These two films explore the fears, memories, dark sides, and mental states of two different people: a single father and a single woman. But is what’s going on in their heads scary to us?
DARK SILENCE (2016)
I can’t be hard on this one despite it not being my kind of horror flick. In other words, it’s a “deep” film.
A man is haunted by his own demons, which begin to manifest in dreams and delusions as a freaky masked figure that is after his daughter. That alone brings some good horror entertainment value.
Trippy and surreal, this is more a character study translated into visual horrors rather than a “scary” movie. The sequences are definitely eerie and atmospheric, but it becomes somewhat repetitive as it moves towards a conclusion you can see coming if you’ve been around the horror block a few times.
The daughter is creepy—trauma has led to her not talking and having a doll for a friend. And dad has a beard, wears flannel, and runs around shirtless in all his dreams sequences, so no complaints there.
I like that the film doesn’t rely solely on the masked freak, instead bringing in some creepy corpses representing the guilt he has over those he’s lost in his life. But that does cause the trajectory of the film to be spelled out for the audience rather than metaphorical, so it just falls a bit flat in the end.
ALONE IN THE DEAD OF NIGHT (2017)
Hottie Matty Castano, director of 1 Dead Party, is back with another horror flick.
In this one, a young woman with a bad knee is trapped in her apartment by a masked creep…but not until an hour into the movie!

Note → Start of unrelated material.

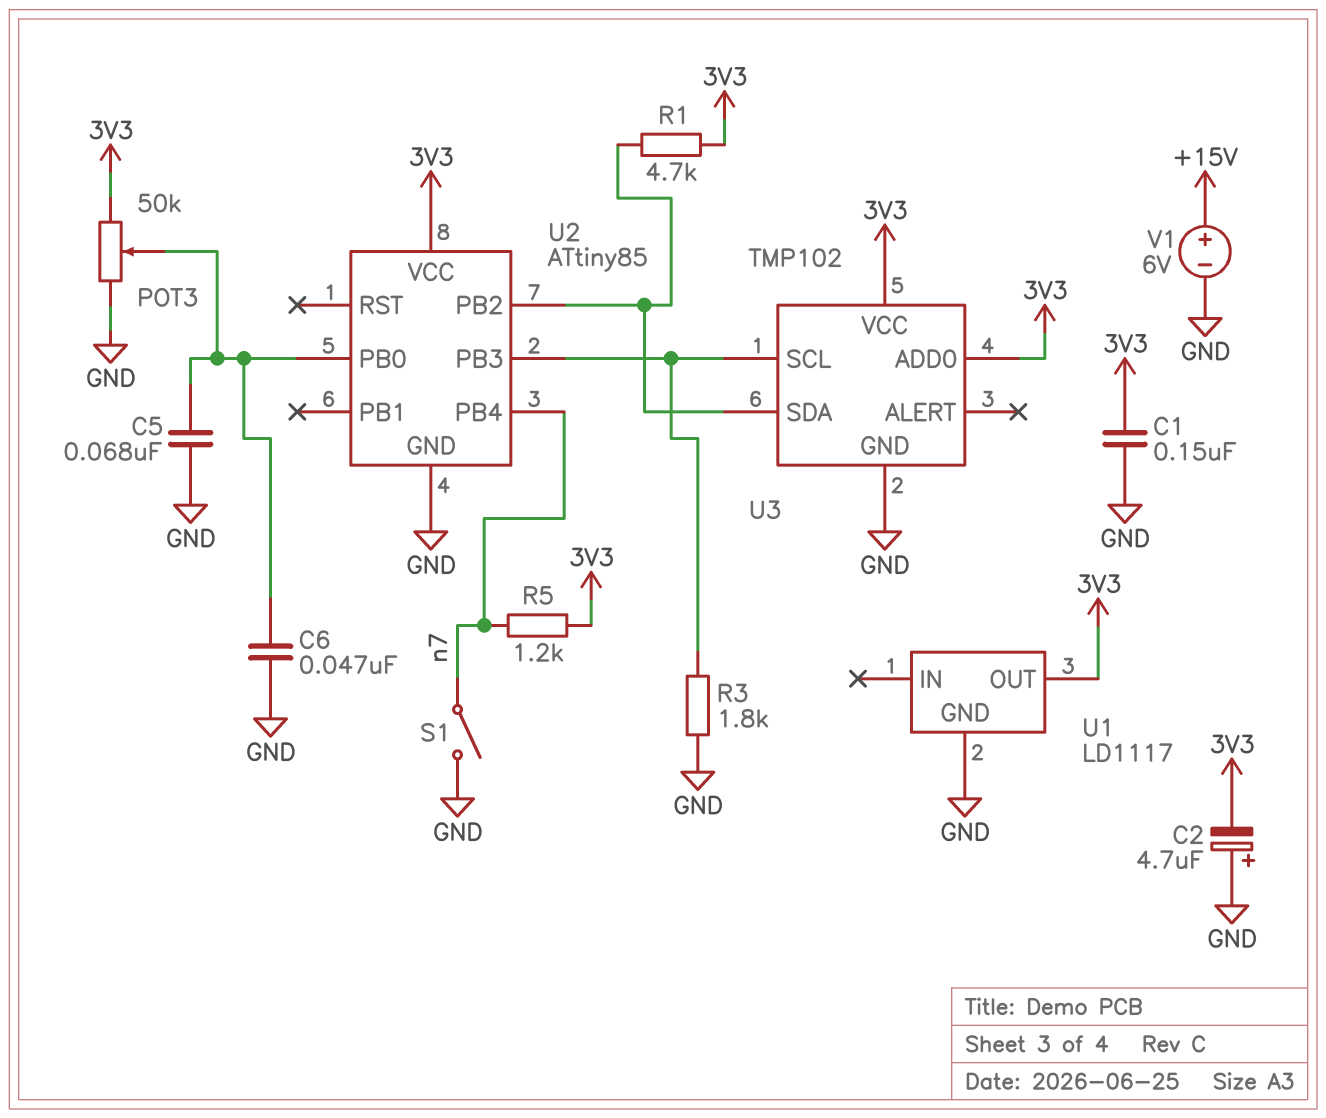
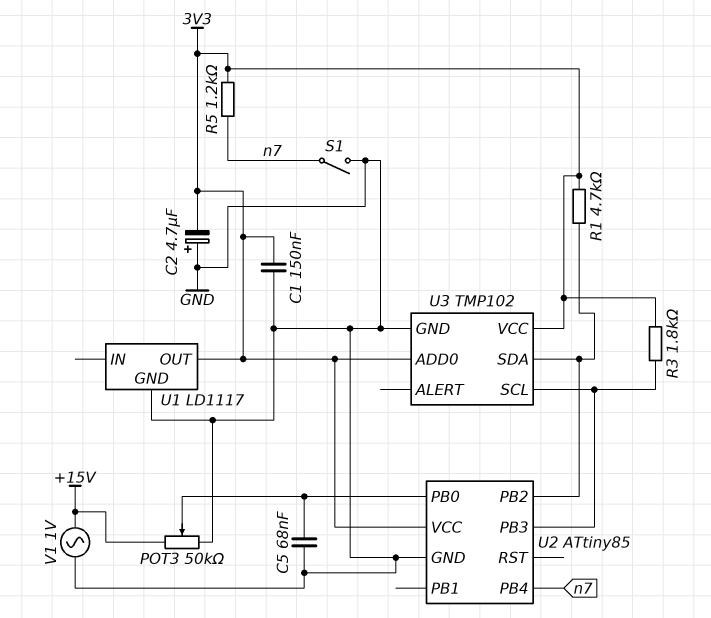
C6: 47nF (GND, U2/PB0) -> none
POT3: 50k (3V3, GND, wiper U2/PB0) -> 50k (+15V, GND, wiper U2/PB0)
R3: 1.8k (GND, U2/PB3) -> 1.8k (3V3, U2/PB3)
V1: 6V (plus +15V, minus GND) -> AC 1V (+15V, GND)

It’s really astounding that absolutely nothing of importance happens for most of this film! We meet the main girl, her friend comes over to hang for a while, they talk a bit about her ex-boyfriend, there’s a little promise of something creepy going on when they hear noises from the empty apartment next door…
…but it all goes nowhere and the friend leaves. After that…holy fuck! It is just one montage after another as we watch the main girl do random girlie things like trying on clothes and doing her makeup. I seriously can’t comprehend that anyone would watch this film back and think that any of this worked. The only bone we are thrown is a gross body horror moment.
It’s a shame, too, because once she gets chased by a masked creep, this film has real potential. There’s an absolutely claustrophobic scene in the bathroom in which a freaky demon woman thing terrorizes her. I fricking loved this scene.
It has a very Silent Hill vibe, and if there were more of this, I would have been able to overlook that the psychological horror aspect of the film didn’t clarify anything by the end. I really have no idea what this chick’s deal was, or if anything she experienced really happened.